66On 24 July 2012, UBS's Australian solicitors sent a compact disk to Telesto's Australian solicitors containing copies of relevant court documents in respect of the substantive Singapore proceedings, including copies of UBS's bundle of documents, UBS's opening statement, UBS's affidavits of evidence in chief, and UBS's supplementary list of documents and a verifying affidavit.
67On 27 July 2012, the substantive Singapore proceedings were heard before the Honourable Justice Lai Siu Chiu. No appearance was noted on behalf of either Telesto or Mr Tyne.

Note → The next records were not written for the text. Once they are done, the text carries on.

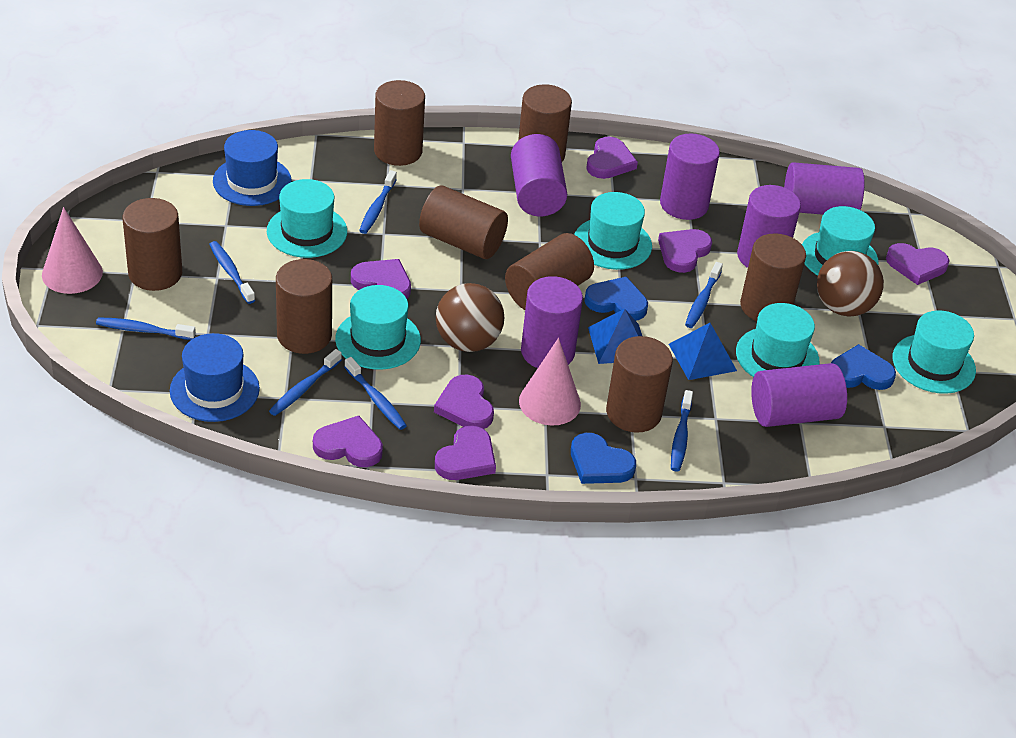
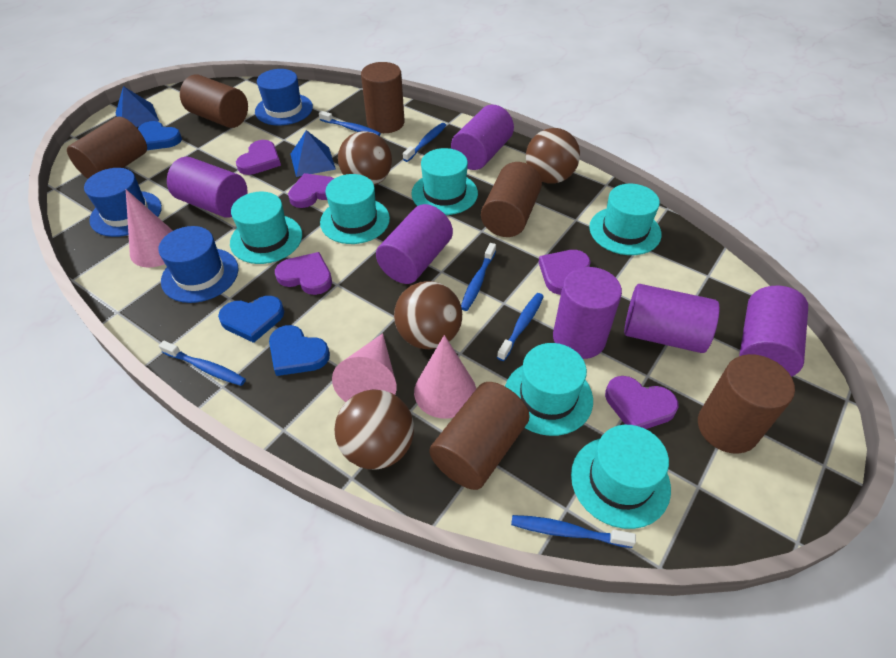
blue hat: 2 -> 3
blue toothbrush: 7 -> 6
brown ball: 2 -> 4
brown cylinder: 8 -> 6
pink cone: 2 -> 3
purple heart: 7 -> 5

68Telesto called evidence and questions were asked of certain witnesses by the Judge. In the end, the Judge made a declaration in the following terms:
the defendants are estopped from asserting, and/or have compromised, any claims or defences they may have arising out of, or in relation to, the Investments and/or Total Liabilities due and owing to the Plaintiffs, including but not limited to, the acquisition or management of the Investments and/or the Total Liabilities.
69On 30 July 2012, UBS's Singapore solicitors sent a letter to each of Telesto and Mr Tyne by courier and ordinary post setting out a summary of the hearing in the substantive Singapore proceedings on 27 July 2012.
70On 6 September 2012, UBS filed its notice of motion in the New South Wales proceedings as described above.
71On 10 September 2012, Telesto filed its notice of motion in the New South Wales proceedings also described above.
72On 6 November 2012, Telesto served a copy of a proposed second further amended summons and second further amended statement of claim in respect of which it proposes to seek leave to file and serve in the event UBS's stay is lifted.